Elections in Kuwait are usually festive occasions, but in May 2009 Kuwaitis were frustrated. It was the third set of elections in three years, all coming after the emir dissolved the National Assembly because of confrontations between parliamentarians and the cabinet led by the ruling Sabah family. Kuwaitis across the spectrum of opinion are clearly fed up with years of political gridlock and the failure of government to clear the way for private-sector projects and to invest in the country’s badly worn infrastructure. The stagnation is particularly galling given the huge investments made in neighboring Gulf countries. There is a pervasive sense that Kuwait is in decline.
This malaise was movingly captured by the reappearance in public of the veteran opposition leader Hamad al-Jaw‘an, who was paralyzed in an assassination attempt in the wake of Kuwait’s liberation from Iraq in 1991. His decision to break his silence after nearly 20 years brought an overflow audience to the Sheraton Hotel to hear his emphatic plea for Kuwait to reverse course: “I am ill, but my country is more ill than I am.”
Still, while Kuwaitis concur that the country is on the wrong path, they are sharply divided as to why. Inside of Kuwait City one hears many complaints about “desertification” — referring not to the loss of arable land, but to the increasing influence of tribes concentrated in outlying areas upon both culture and politics. Tribes (“Bedouins,” the urbanites say) are condemned for their nepotism and manipulation of government services, and are blamed for both the erosion of individual initiative and the decline of national unity. The growing resentment of tribes by urban dwellers underpinned the call for change in the election campaign.
Yet the outer districts have their own vision of change. At a huge campaign rally of women in an amusement park near the oil town of Ahmadi, the energy was palpable, and not just because most of the women had a bevy of happy children in tow. As Kuwaiti social scientists have been saying for years, these relatively late-arriving citizens, most of whom were naturalized after Kuwaiti independence in 1971 in part as a ruling family strategy to dilute the influence of urban Arab nationalist movements, are becoming better educated and less willing to accept “service” candidates who deliver government jobs to tribal members in exchange for loyalty to the rulers. For one thing, there are fewer jobs and services to go around. These people may mobilize as a “tribe,” but their complaints are essentially economic and redolent with built-up resentment of the better-off urbanites (hadhar).
The democratically elected parliament gives them the perfect vehicle for pressing their economic demands.

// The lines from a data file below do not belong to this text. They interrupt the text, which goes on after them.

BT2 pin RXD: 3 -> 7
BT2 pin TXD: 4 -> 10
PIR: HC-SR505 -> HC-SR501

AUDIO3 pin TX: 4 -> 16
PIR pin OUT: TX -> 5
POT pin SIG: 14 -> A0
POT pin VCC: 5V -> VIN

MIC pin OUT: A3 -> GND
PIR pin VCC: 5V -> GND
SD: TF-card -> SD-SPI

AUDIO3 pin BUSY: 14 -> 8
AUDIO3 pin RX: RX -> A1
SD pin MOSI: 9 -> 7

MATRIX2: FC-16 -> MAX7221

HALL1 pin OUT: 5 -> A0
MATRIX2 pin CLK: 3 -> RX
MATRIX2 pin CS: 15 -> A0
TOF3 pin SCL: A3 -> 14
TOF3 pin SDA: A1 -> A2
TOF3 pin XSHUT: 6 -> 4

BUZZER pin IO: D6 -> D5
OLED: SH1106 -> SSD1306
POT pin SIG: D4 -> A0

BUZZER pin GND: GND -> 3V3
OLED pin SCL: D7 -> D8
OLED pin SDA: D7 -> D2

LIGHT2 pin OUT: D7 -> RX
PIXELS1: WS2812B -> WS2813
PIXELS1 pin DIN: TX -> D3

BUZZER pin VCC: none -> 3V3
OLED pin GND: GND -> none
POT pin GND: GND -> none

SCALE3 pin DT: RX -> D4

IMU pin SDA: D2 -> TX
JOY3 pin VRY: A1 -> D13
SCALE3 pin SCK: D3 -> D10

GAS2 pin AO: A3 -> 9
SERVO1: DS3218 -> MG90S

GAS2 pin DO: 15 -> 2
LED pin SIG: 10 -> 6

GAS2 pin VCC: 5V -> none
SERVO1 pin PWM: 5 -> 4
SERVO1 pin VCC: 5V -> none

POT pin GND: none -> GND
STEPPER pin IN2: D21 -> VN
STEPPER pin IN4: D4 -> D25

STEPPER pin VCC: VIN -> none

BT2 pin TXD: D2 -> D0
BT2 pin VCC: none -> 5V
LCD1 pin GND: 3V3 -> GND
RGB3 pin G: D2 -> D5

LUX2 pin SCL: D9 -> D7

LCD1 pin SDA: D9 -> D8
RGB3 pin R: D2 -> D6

These demands have included blocking major foreign investment projects and large public-private investment schemes favored by the urban elite, but which tribal and populist MPs charge are tainted by favoritism for prominent merchants and loaded with kickbacks for the ruling family. Their successes to date go a long way toward explaining why many of the merchants who once championed Kuwaiti democracy have sided with those in the ruling family who push for a temporary — but unconstitutional — dissolution of the parliament.
As Kuwaiti politics polarize along these hadhar-Bedouin lines, the organized Sunni Islamist movements are starting to look like the odd men out. They once saw the “tribal” areas as teeming with potential recruits, and to some degree did succeed in “Islamizing” the tribes, but they have paid a price. Urban Kuwaitis increasingly see them as part of the “desertification” problem. Yet, as essentially urban movements, the organized Sunni Islamists can never fully embrace the economic grievances of the tribes, and so they are losing constituents to “independent Islamists” in the exurban reaches.
With further political fragmentation, even liberal Kuwaitis may come to regret the decline of the Islamist movements or yearn for something to replace them. Despite their drawbacks, the movements have been one environment where hadhar-Bedouin lines can be crossed, interests debated and some attempt at consensus made.
The words of a young woman at the Ahmadi rally, speaking defiantly through a black niqab, resonate: “They think we are stupid, but things have changed. My brother has a Ph.D. My uncle is a doctor. We know what is going on. If someone would create a movement for the future, I would go to work for them. But no one looks beyond the next election and the next big deal.” Her words oddly echo what one hears in the urban districts: The country is sick. Yet each blames the other: the corrupt merchant, the backward Bedouin. It is a divide that will have to be traversed if this tiny and politically dynamic emirate is to resolve its crisis of governance.